The third is a mouse model of intestinal adenomas called ApcMin/+. Since our formulation of rapamycin is delivered to the gut, we predicted it would be efficacious in this model. In a paper ready for submission, we show that eRapa starting at 8 weeks of age extends their life span to almost that of wild type mice (mid dose) or exceeds that of wild type (high dose).
In summary, eRapa is the first anticancer prophylactic drug, which could have a large impact on the amelioration of age-associated cancer and, at the same tiem, extend the healthy portion of our lives. The mTOR system like aging is woven into the very fabric of life. It is no wonder that its regulation has a profound effect on the length and quality of life. We are just beginning to understand this very deep connection and the exciting possibilities at hand.
Expertise
High throughput/content screening technology – Using automated fluorescent microscopy (aka image cytometery), we are developing cell based assays that can be adapted for large scale screens using small interfering RNAs (siRNAs), or chemical libraries. Cell based assays are more amenable in academic-based laboratories for purposes of discovering new targets and drugs. An example is our prolactin array-containing cell line below, which has been used to identify estrogen-like compounds in a chemical library. Our goal is development of a center to promote the discovery of new biological targets and drugs by providing assistance and expertise to UTHSC investigators.

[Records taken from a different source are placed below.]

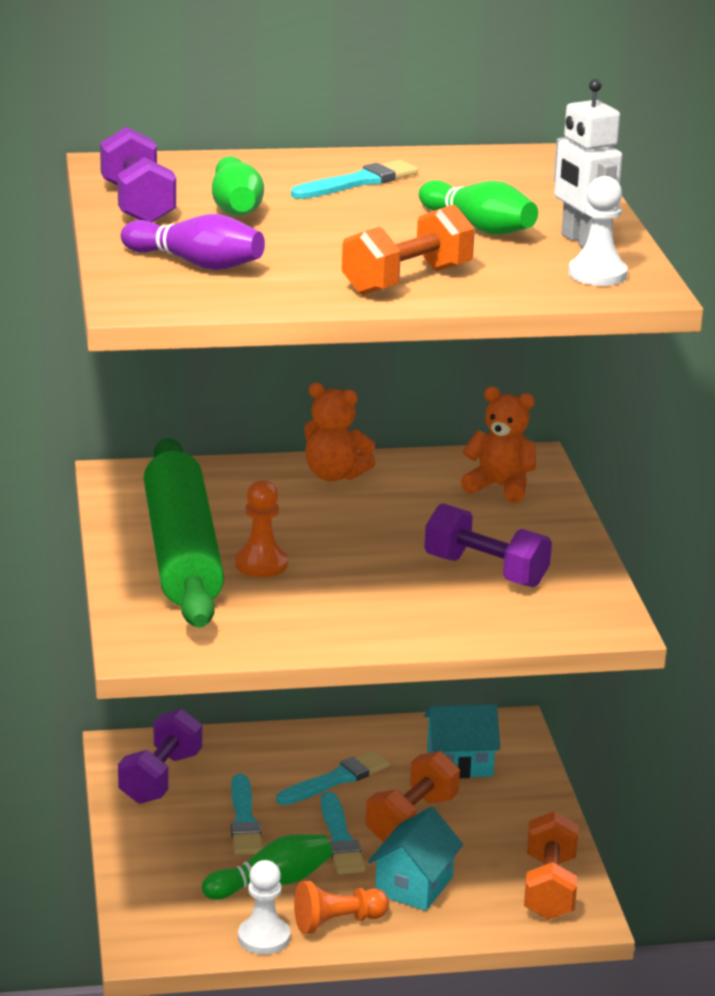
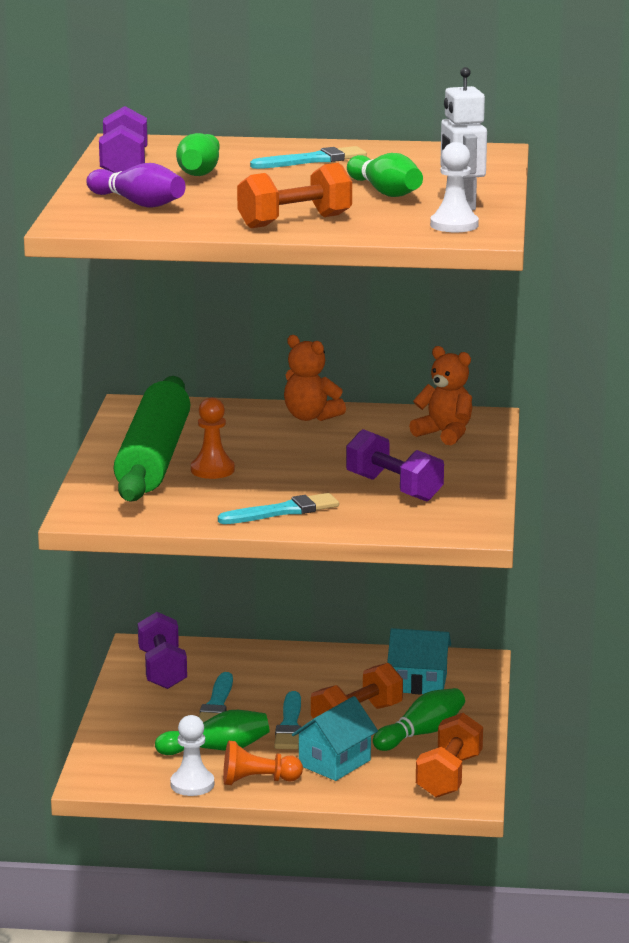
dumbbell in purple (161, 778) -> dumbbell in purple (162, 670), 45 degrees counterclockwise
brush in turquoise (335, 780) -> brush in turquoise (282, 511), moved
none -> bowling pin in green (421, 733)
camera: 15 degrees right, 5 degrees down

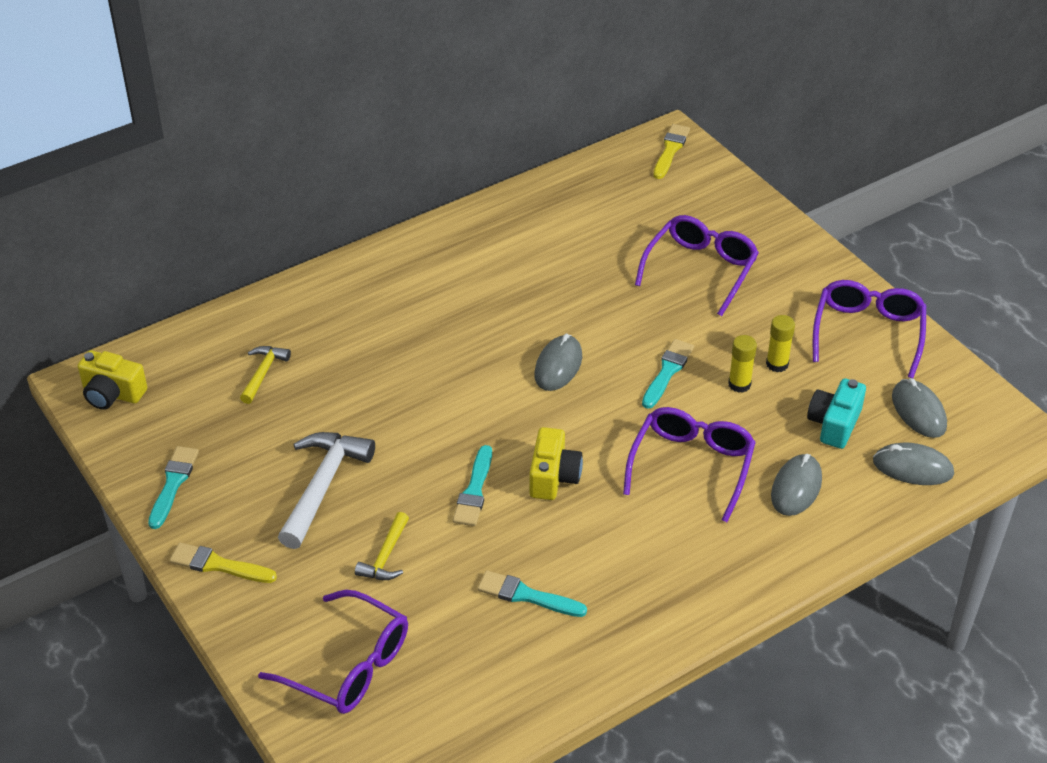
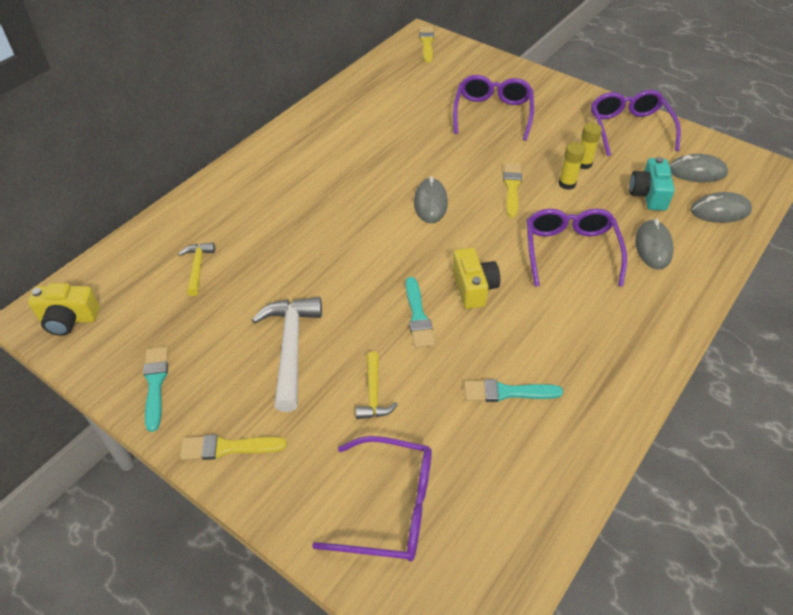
brush in turquoise (667, 372) -> brush in yellow (512, 187)
mouse in grey (918, 411) -> mouse in grey (697, 172), 45 degrees counterclockwise
camera: 20 degrees left, 5 degrees up

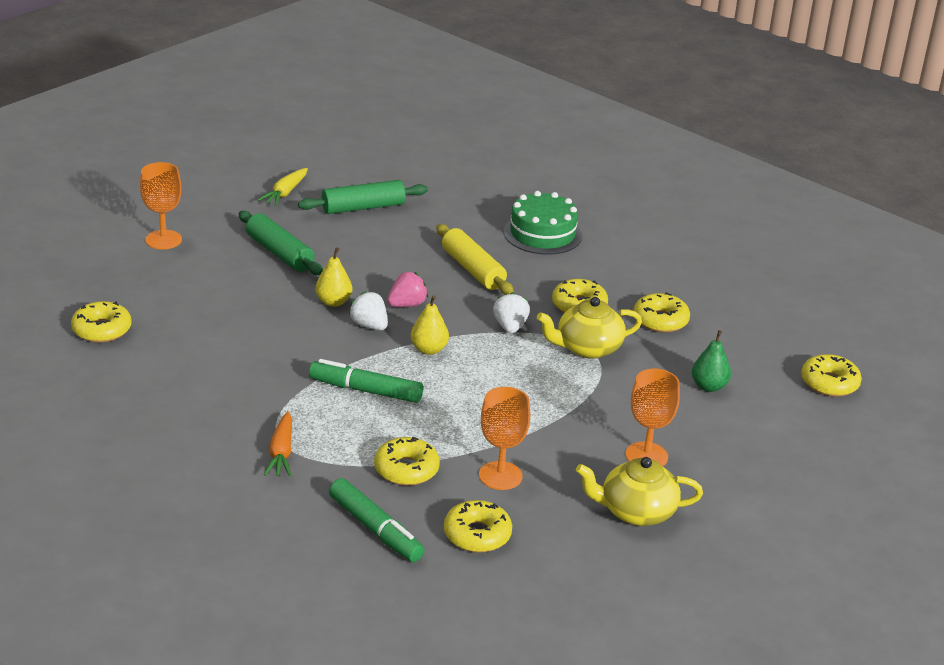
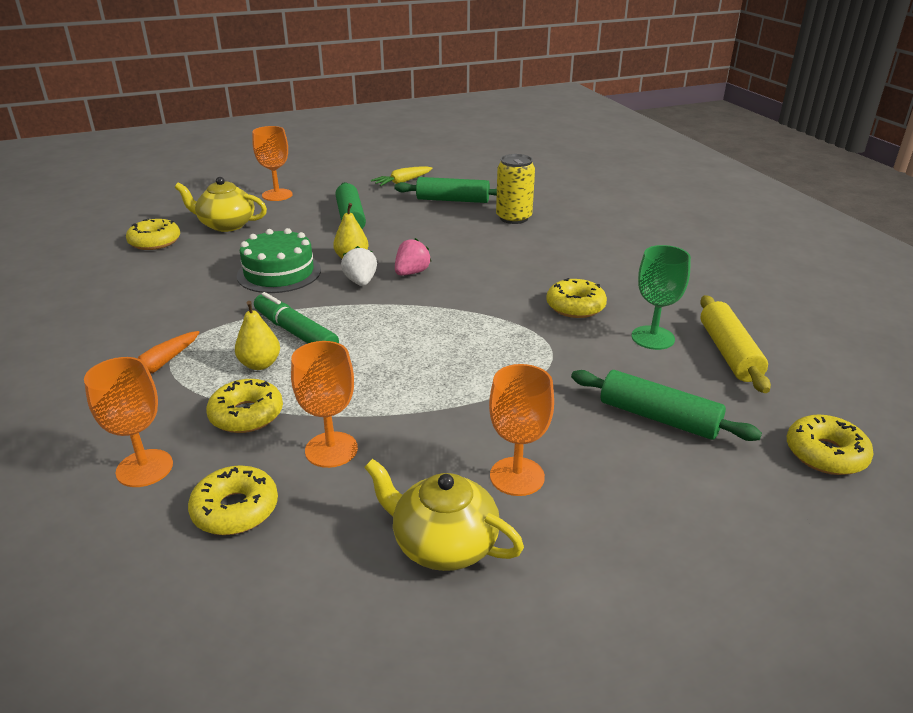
marker in green (375, 529) -> goblet in orange (144, 468)
teapot in yellow (587, 348) -> teapot in yellow (226, 225), moved
pear in yellow (429, 349) -> pear in yellow (260, 364), moved
cake in green (542, 234) -> cake in green (279, 273), moved
strawberry in pink (407, 305) -> strawberry in pink (411, 273), 45 degrees counterclockwise
none -> can in yellow (514, 218)
pear in green (709, 386) -> rolling pin in green (658, 417)
donut in yellow (660, 320) -> goblet in green (653, 338)
rolling pin in yellow (473, 269) -> rolling pin in yellow (729, 353), moved
strawberry in white (510, 327) -> none
camera: 30 degrees right, 0 degrees up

Pituitary-specific gene transcription – This involves the discovery and study of a pituitary-specific transcription factor called PUF-I, which later became known as Pit-1. Our approaches include cell-free transcription and more recently cell biological assays.
Single cell transcription factor dynamics – I designed a chromosomally integrated array of DNA-binding sites using the prolactin enhancer/promoter as the prototype. In collaboration with Michael A. Mancini’s laboratory at Baylor College of Medicine, we have shown that the array binds Pit-1 and estrogen receptor and is visible as a bright focus in living and fixed cells that express these transcription factor translationally fused to the green fluorescent protein. The array is transcriptionally fused to a gene encoding dsRed-SKL protein, which reports estrogen and anti-estrogen responsiveness as cytoplasmic (peroxisome) red fluorescent foci. The array also provides multiplex data regarding large-scale changes in chromatin (expansion with agonist, and contraction with antagonist), co-localization with RNA polymerase and co-activators/repressors, and dynamics of Pit-1 and ER? exchange at array chromatin. The cell line will be useful in providing data in tests of stochastic models of mammalian transcription factor function.
mTOR inhibition as anti-aging – Mechanistic target of rapamycin (mTOR) inhibition by our novel formulation, encapsulated (enteric) rapamycin (eRapa) as an effective intervention to treat aging and associated diseases.